**Your instructions**. Leave the images out and write out each entry exactly as shown.

[Data for the task Boundary: Start]

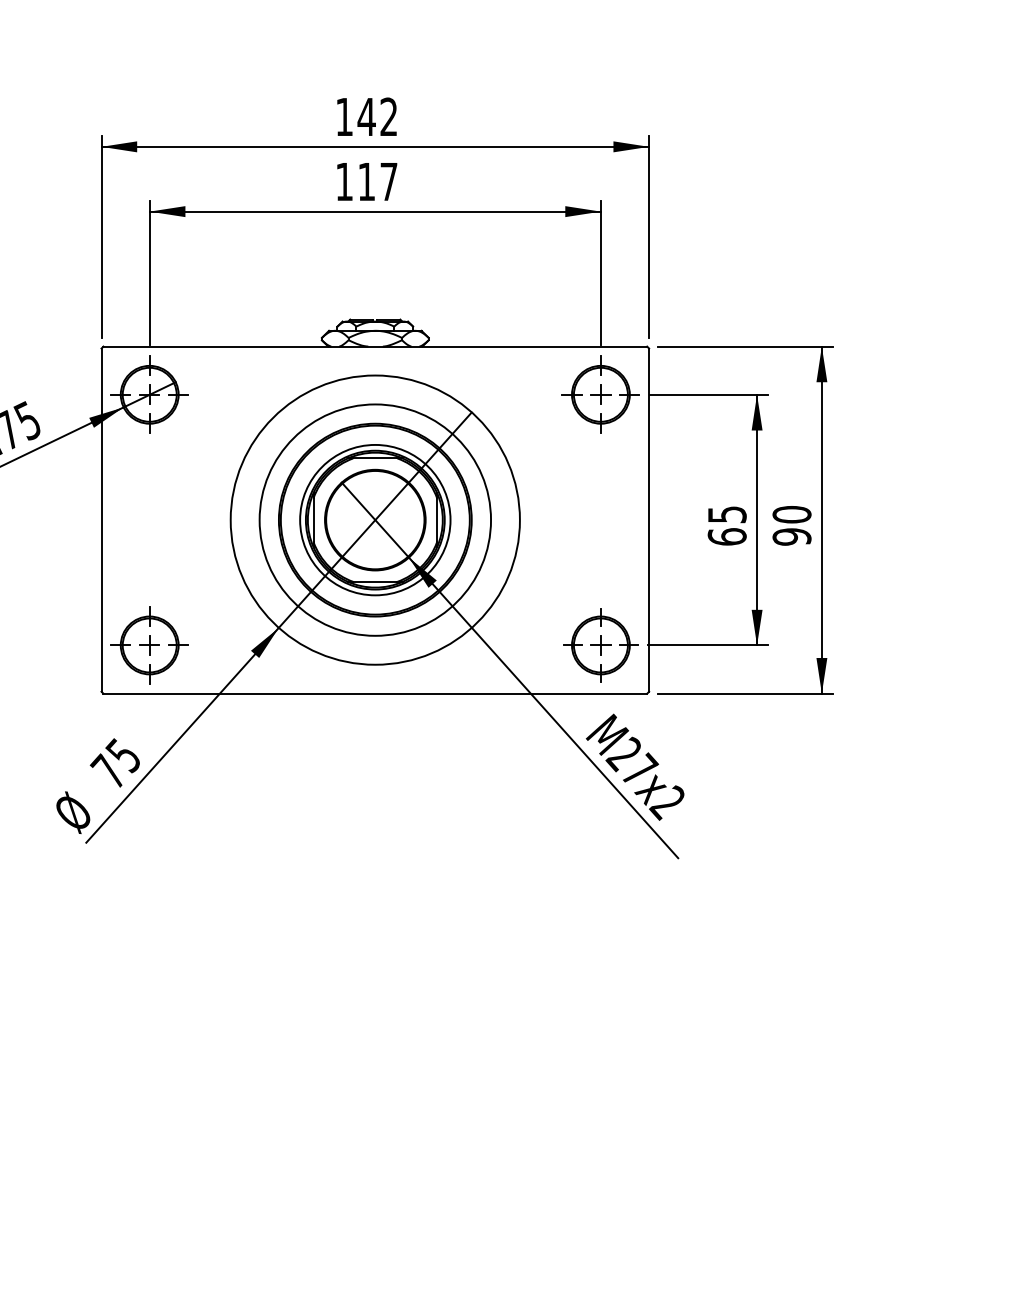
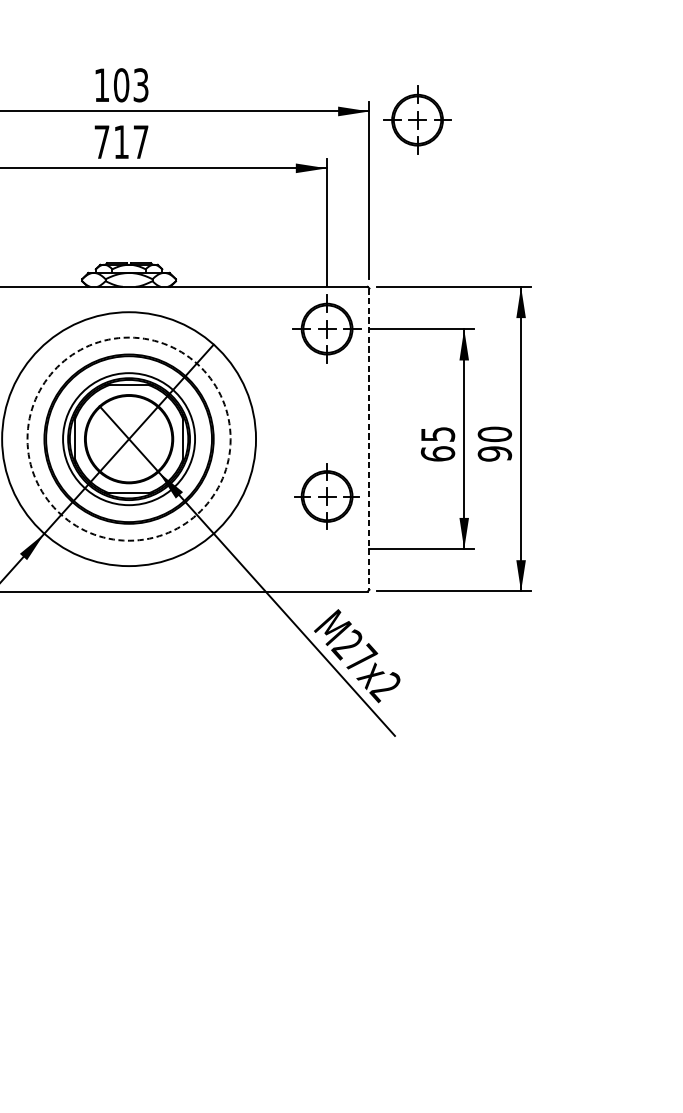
text: (377, 116) -> (130, 84), 142 -> 103
part: (703, 156) -> (417, 119), added
text: (344, 181) -> (102, 141), 117 -> 717
circle: (375, 519) -> (129, 438), solid -> dashed
line: (649, 520) -> (369, 439), solid -> dashed
part: (600, 645) -> (326, 496), moved

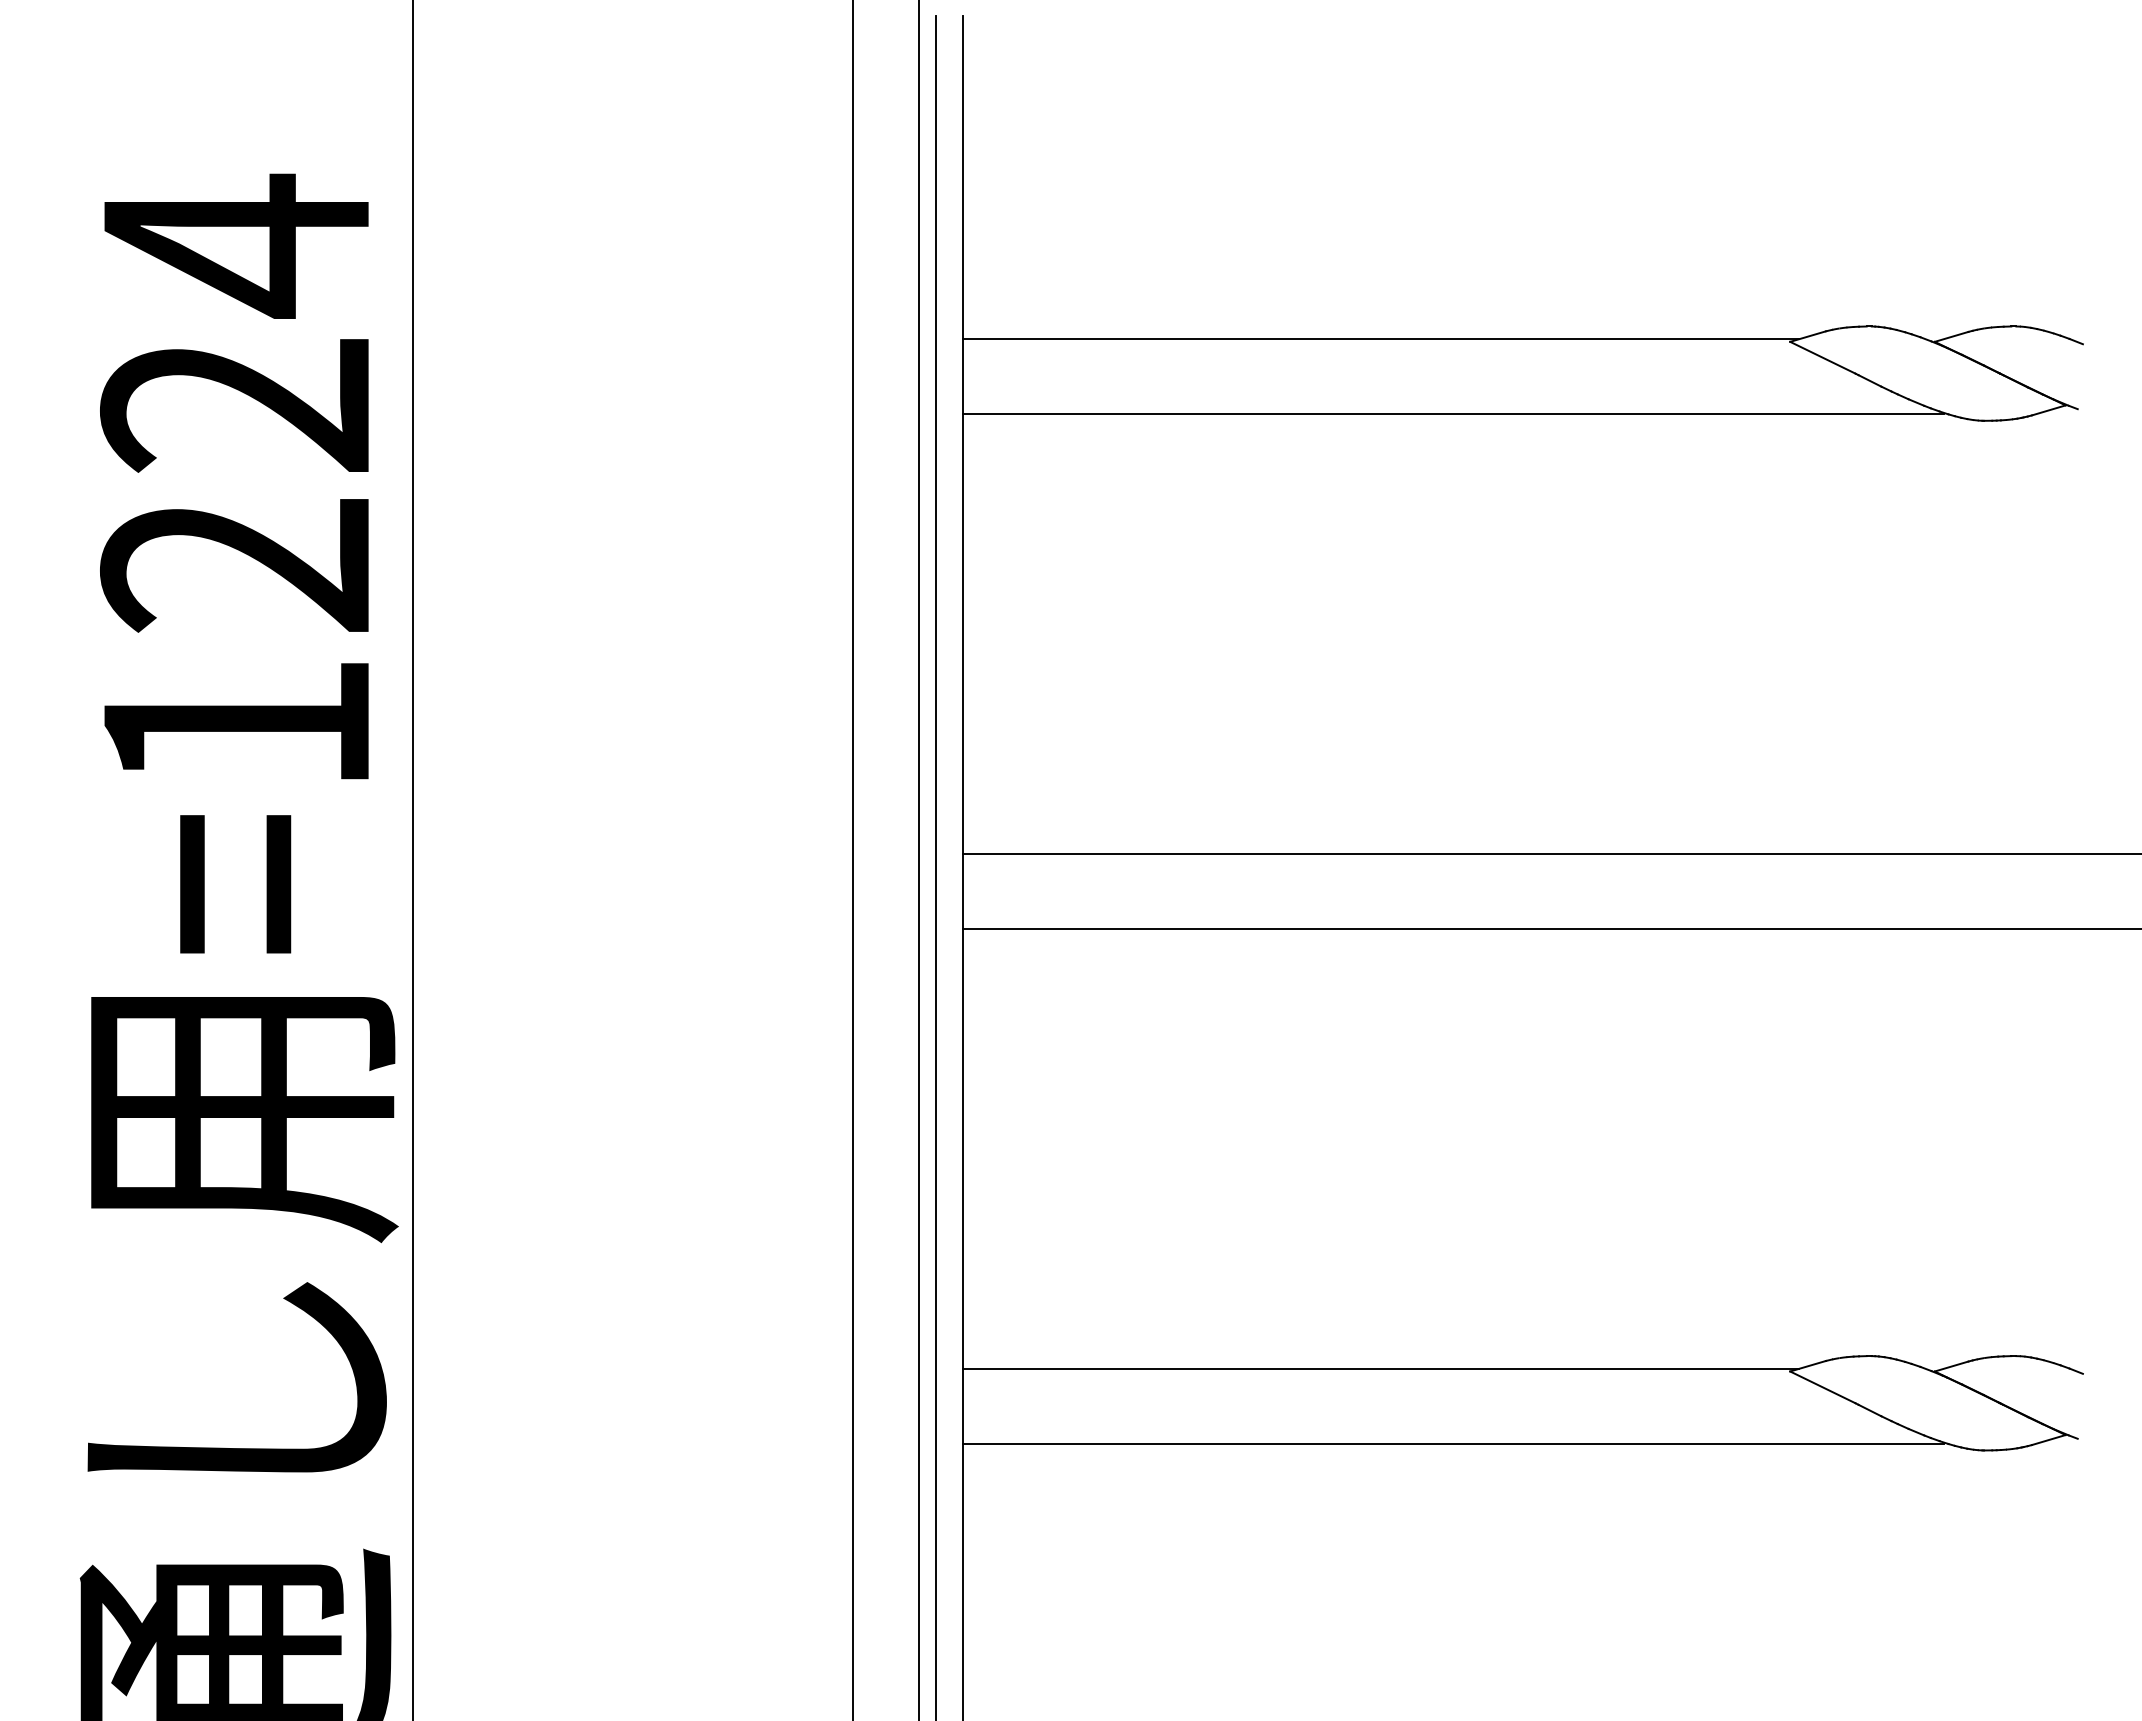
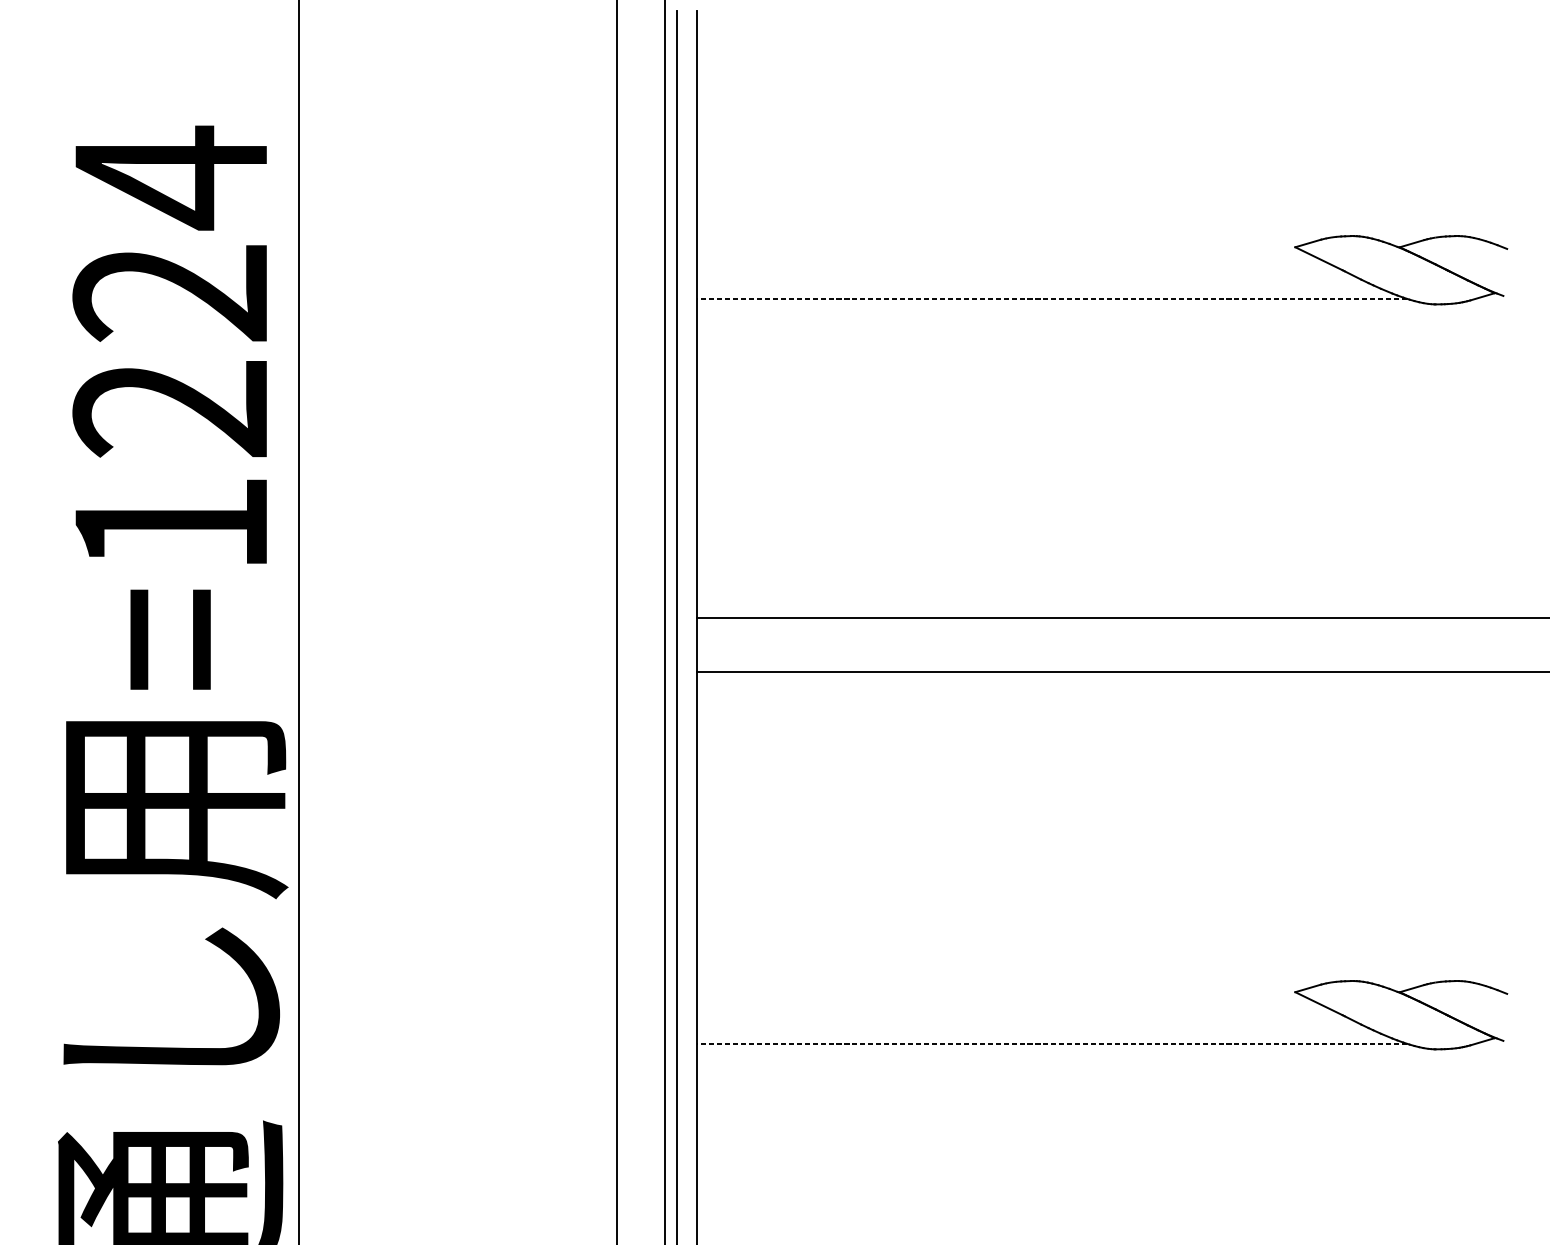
line: (1380, 339) -> (998, 245), removed
line: (1453, 414) -> (1051, 299), solid -> dashed
line: (1380, 1368) -> (998, 990), removed
line: (1453, 1443) -> (1051, 1044), solid -> dashed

[Data for the task Boundary: End]

**Result for this task**.
text: (377, 116) -> (130, 84), 142 -> 103
part: (703, 156) -> (417, 119), added
text: (344, 181) -> (102, 141), 117 -> 717
circle: (375, 519) -> (129, 438), solid -> dashed
line: (649, 520) -> (369, 439), solid -> dashed
part: (600, 645) -> (326, 496), moved

line: (1380, 339) -> (998, 245), removed
line: (1453, 414) -> (1051, 299), solid -> dashed
line: (1380, 1368) -> (998, 990), removed
line: (1453, 1443) -> (1051, 1044), solid -> dashed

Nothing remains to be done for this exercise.